João Gouveia, da Coordenação da Resposta em Medicina Intensiva, alerta que existe o risco de já não se conseguir receber todos os doentes com covid-19 que precisem de cuidados intensivos.

“Neste momento, temos 84% de taxa de ocupação das camas de unidades de cuidados intensivos dedicados à covid-19. Temos o risco de já não conseguir receber todos os doentes que precisem de Medicina Intensiva com covid-19 e esta situação tem uma variedade regional enorme”, afirmou João Gouveia na reunião do Infarmed em resposta a uma pergunta do Presidente da República, Marcelo Rebelo de Sousa.

O Presidente da República tinha questionado João Gouveia sobre o que pensa quanto à situação de stress nos cuidados intensivos.

“Isto é, olhando para os cenários de evolução de casos e de internamentos, concretamente em cuidados intensivos, como é que vê a probabilidade de pressão? Porque isso é naturalmente muito sensível, é fundamental quer para a panóplia de medidas quer para o comportamento genérico dos portugueses, que é a peça fundamental em tudo isto, quer [ainda] para a resposta dos serviços de saúde”, disse Marcelo Rebelo de Sousa.

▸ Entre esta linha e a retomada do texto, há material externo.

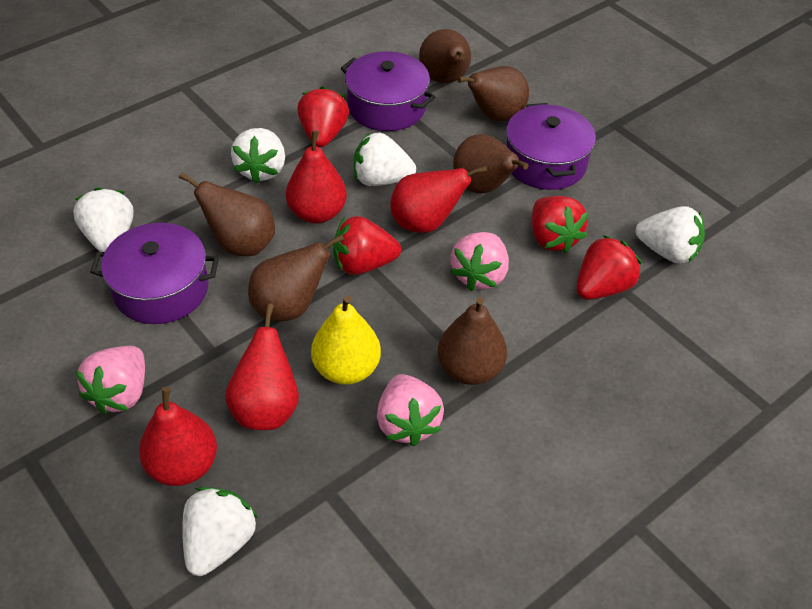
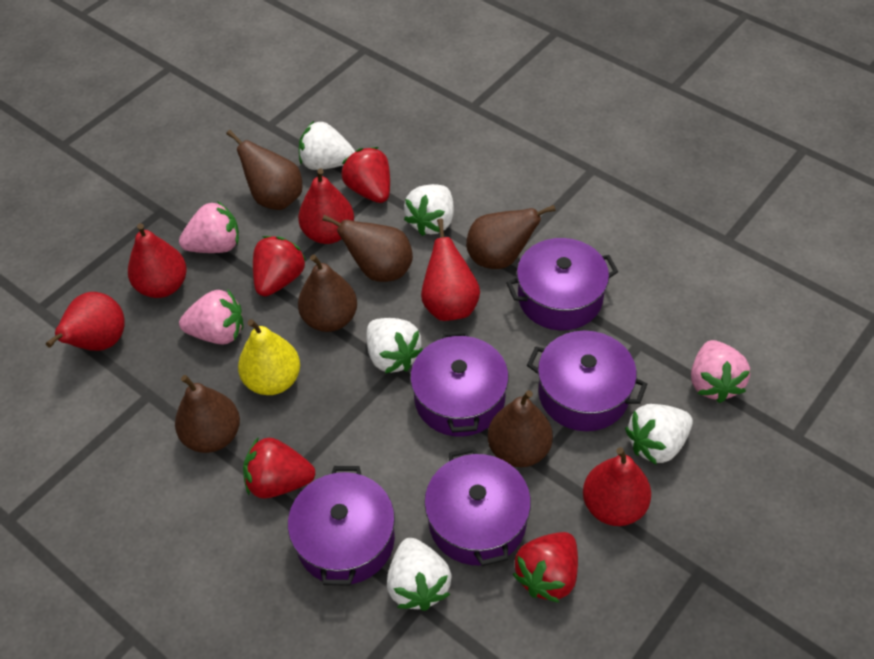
purple pot: 3 -> 5
red pear: 4 -> 5

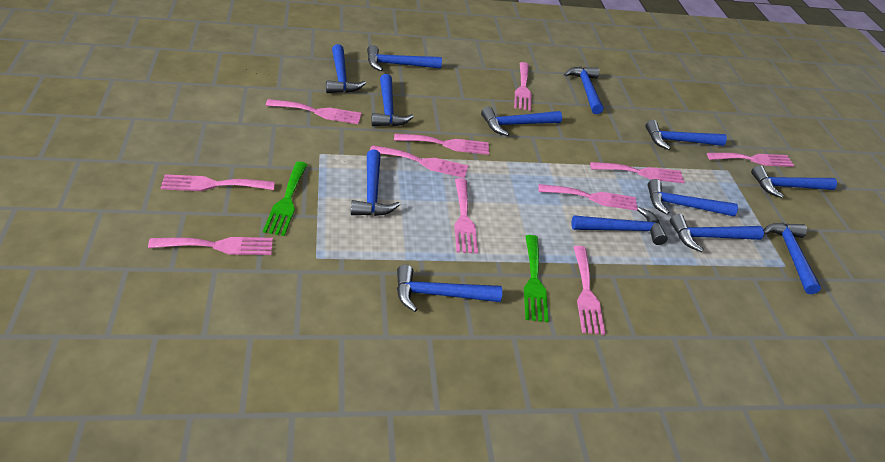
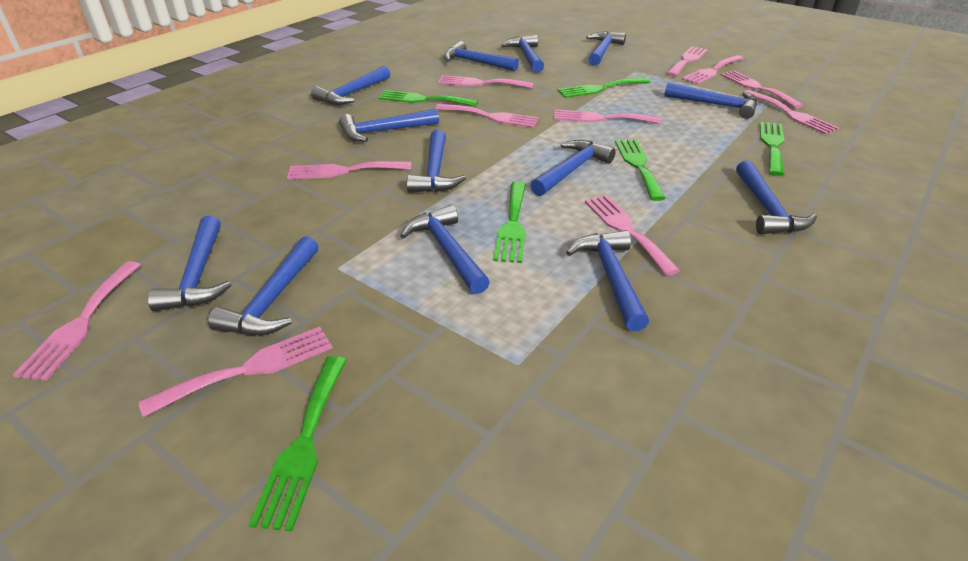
green fork: 2 -> 6

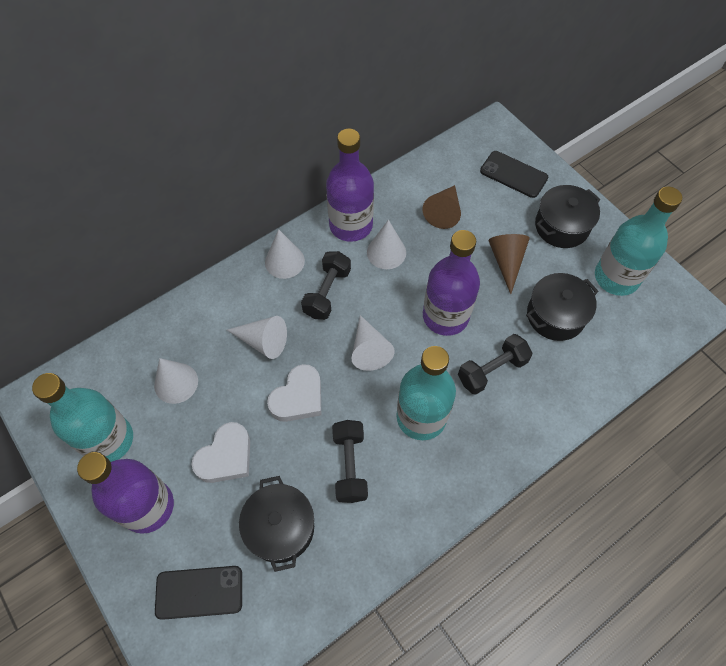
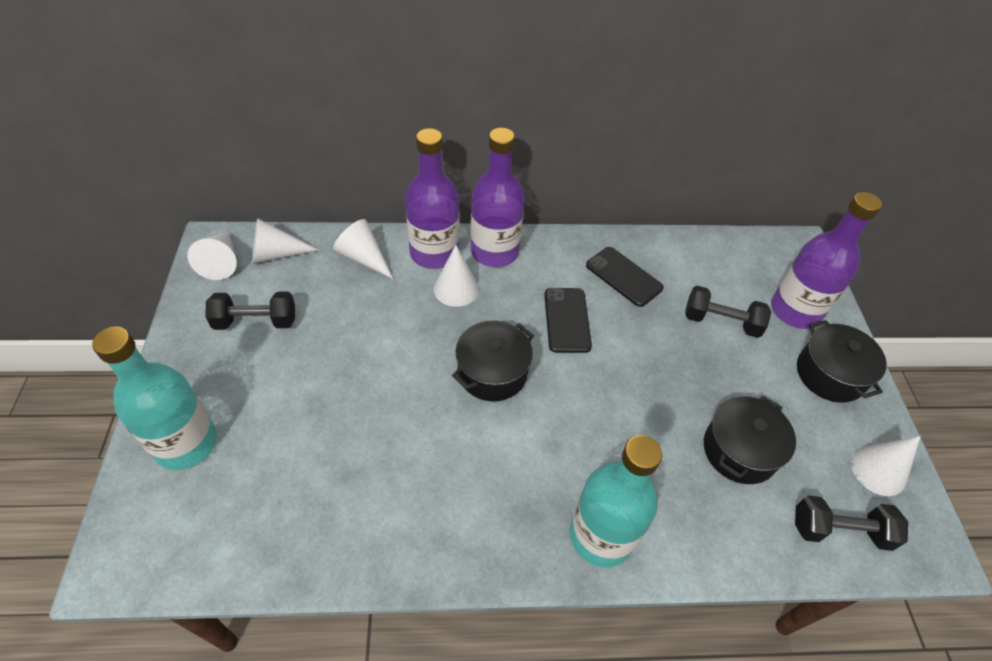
brown cone: 2 -> 0
turquoise bottle: 3 -> 2
white heart: 2 -> 0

Em resposta, João Gouveia, presidente da Comissão de Acompanhamento da Resposta Nacional em Medicina Intensiva (CARNMI), manifestou-se preocupado com a situação da Medicina Intensiva, afirmando que há serviços no Norte do país que estão a 113% da sua capacidade e outros que estão com menos noutras zonas do país, entre os 40/60%, lembrando que estes “na verdade, são serviços mais pequenos”.

 

Número verdadeiro de camas que está disponível é menor

Por isso, o número verdadeiro de camas que está disponível é menor, sublinhou o especialista.

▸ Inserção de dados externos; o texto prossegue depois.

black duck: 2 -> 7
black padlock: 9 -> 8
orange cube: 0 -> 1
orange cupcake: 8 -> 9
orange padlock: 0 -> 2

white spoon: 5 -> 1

Apesar de ainda haver “almofada”, com capacidade de expansão, de poder chegar às 967 camas, João Gouveia mostrou-se preocupado por tal estar a ser feito com “sacrifício da assistência aos outros doentes”.

“Isso é uma fatura que vamos pagar depois no fim. Vamos ter de conviver com este vírus durante bastante tempo, e não podemos manter a expansão, porque não é compatível com uma atividade médica normal”, salientou.

João Gouveia disse também estar preocupado com a questão de “haver ou não uma terceira, uma quarta”, tendo que se conviver com “este vírus durante bastante”.

“Não podemos manter o tipo de expansão que temos agora reativo porque não é compatível com a atividade médica normal. Por isso, é que a comissão desenvolveu um projeto de expansão mais duradouro da medicina intensiva que está em andamento e que é importante para conseguirmos aproximarmos da média europeia e conseguirmos trabalhar em níveis europeus”, mas isso “infelizmente também demora tempo, as pessoas demoram tempo a formar-se, as obras demoram tempo, etc..”, vincou.

“Resumindo, estou preocupado, não acho que estejamos em situação de catástrofe, ainda, mas estamos já em situação de rutura”, lamentou o também presidente da Sociedade Portuguesa de Medicina Intensiva.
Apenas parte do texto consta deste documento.